I am under a lot of stress.
I am still working on 2nd shift in another time zone. I'm still not making any money. I work a lot of overtime at the beginning of the week and get sent home early towards the end of the week. I am working a lot just to end up with a short check.
I was cheated by the scrap yard. We sold scrap 700lbs of scrap metal a week ago Saturday and was paid with a bad check. Not knowing it was bad, I used my debit card all weekend. On Monday I was overdrawn. On Friday I got a letter from my bank telling me not to use my account because the check was bad. Thanks a whole hell of a lot, WellsFargo. I have a house phone, a cell phone, and two email addresses. Snail mail is NOT the best was to communicate with me. The scrap metal guy has done nothing but lie to me. I am trying to get the money but it is a slow process because I have to give him the opportunity to pay up before I can take any kind of action. When a bad check is written it is a civil matter UNLESS I can prove he knowingly wrote me a bad check and then it is a criminal matter. Right now I don't have any proof. But I am making it my mission in life to make his existence hell on earth and I am doing my damnedest to ensure he goes to jail. I hope when he gets out he has 'Bubba's Bitch' tattooed across his forehead.
I am trying to deal with all my bills to keep from being even more overdrawn. I had to stop payment on Hughesnet this morning and there is a possibility they will cut off my Internet service. I have to go pay my insurance today and because I am constantly driving all over the place, I am always needing gas money. I have no money and Kevin is about broke from trying to keep me out of the hole. Since I am supposed to be sleeping during the day, all of this is especially hard to deal with.
My friend is getting married on the Summer Solstice, which is great, but I probably won't be able to go to her wedding b/c I have to work that night and should be sleeping instead of going to the courthouse. I can't give her a present either.
I really, really, really want to shut myself in my sewing room and stitch. I can't because I have too much else to deal with. My sewing machine is dusty and I think that's just plain sad.
I am trying to sell the puppies.
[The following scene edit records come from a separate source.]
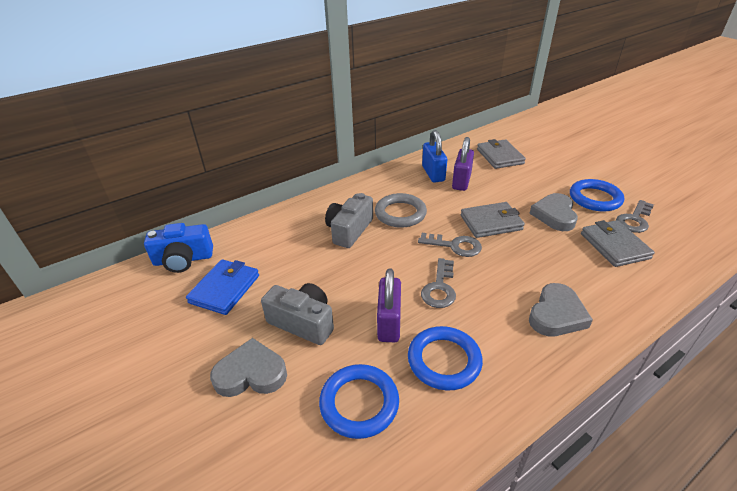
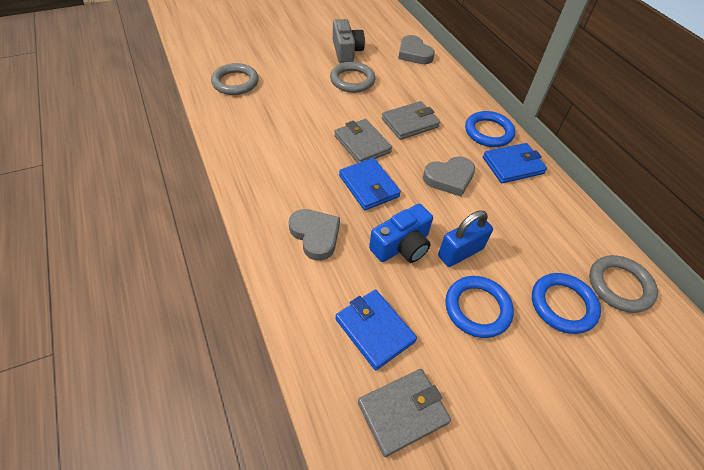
blue wallet: 1 -> 3
grey camera: 2 -> 1
grey key: 3 -> 0
grey ring: 1 -> 3
purple padlock: 2 -> 0

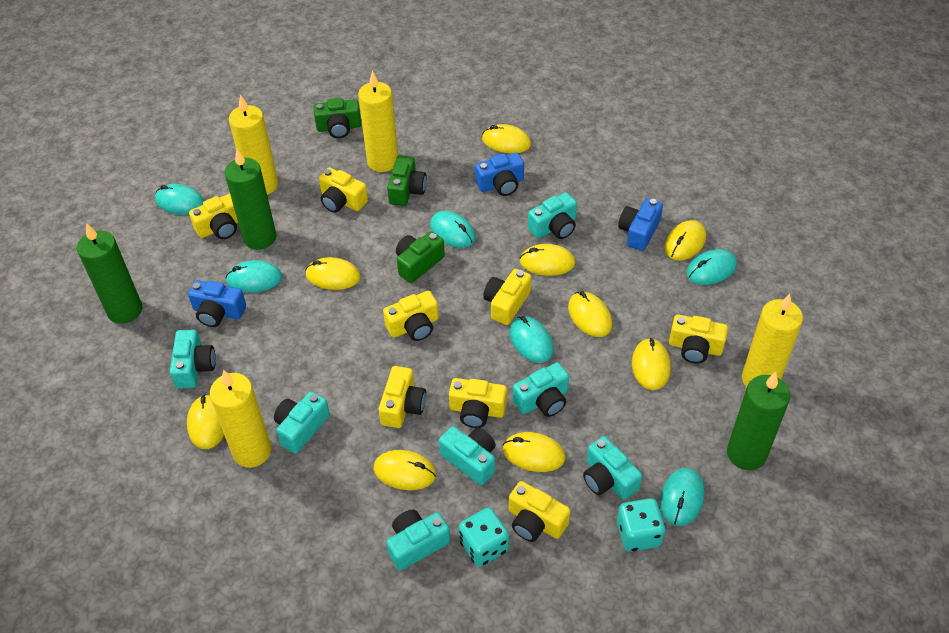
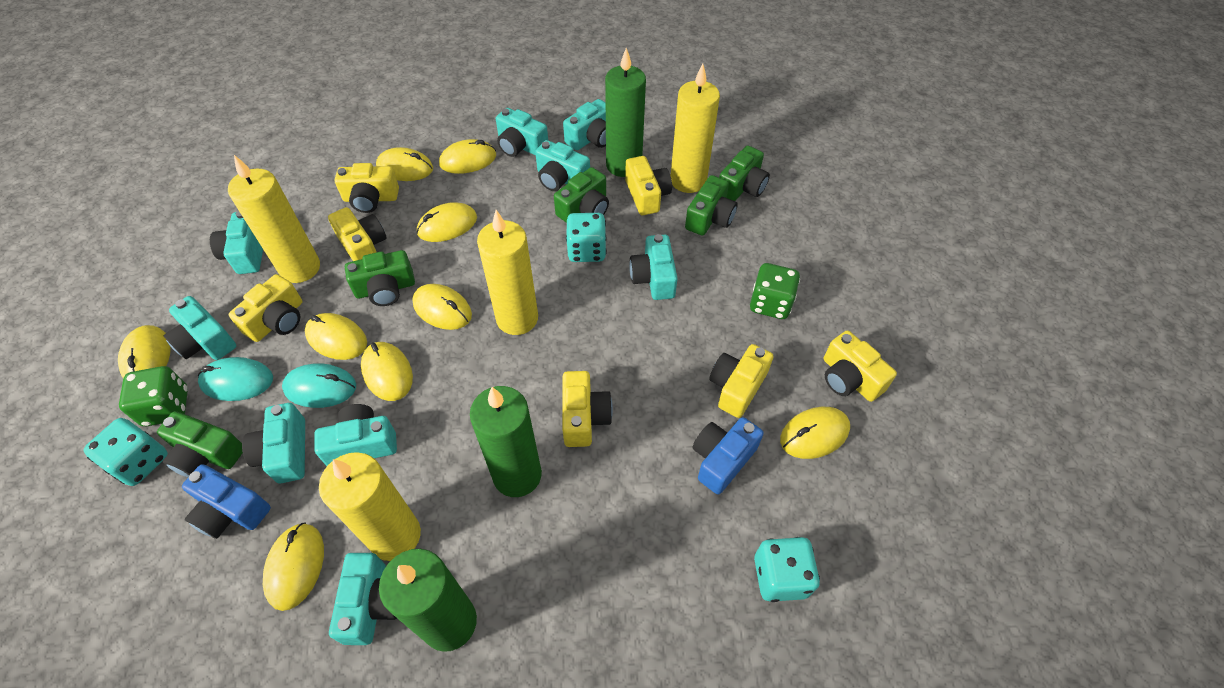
blue camera: 3 -> 2
green camera: 3 -> 5
green dice: 0 -> 2
turquoise camera: 7 -> 9
turquoise dice: 2 -> 3
turquoise mouse: 6 -> 2
yellow camera: 8 -> 7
I wanted to make them service dogs, but I REALLY need money. So far the selling hasn't happened because Craigslist wouldn't give me a verification code, and WTF? I have never needed a code before.
I'm not even talking about my blood sugar. It's bad.
I have an interview on the 28th. That was the earliest I could get. Kevin has also been job hunting and he isn't getting any calls back. We are really tired of barely scrapping by.
I have four items to list in my Etsy shop and I just don't have the time to manage the shop. I haven't even looked at zazzle in over a week. I got one item listed this morning and that was a flat out miracle.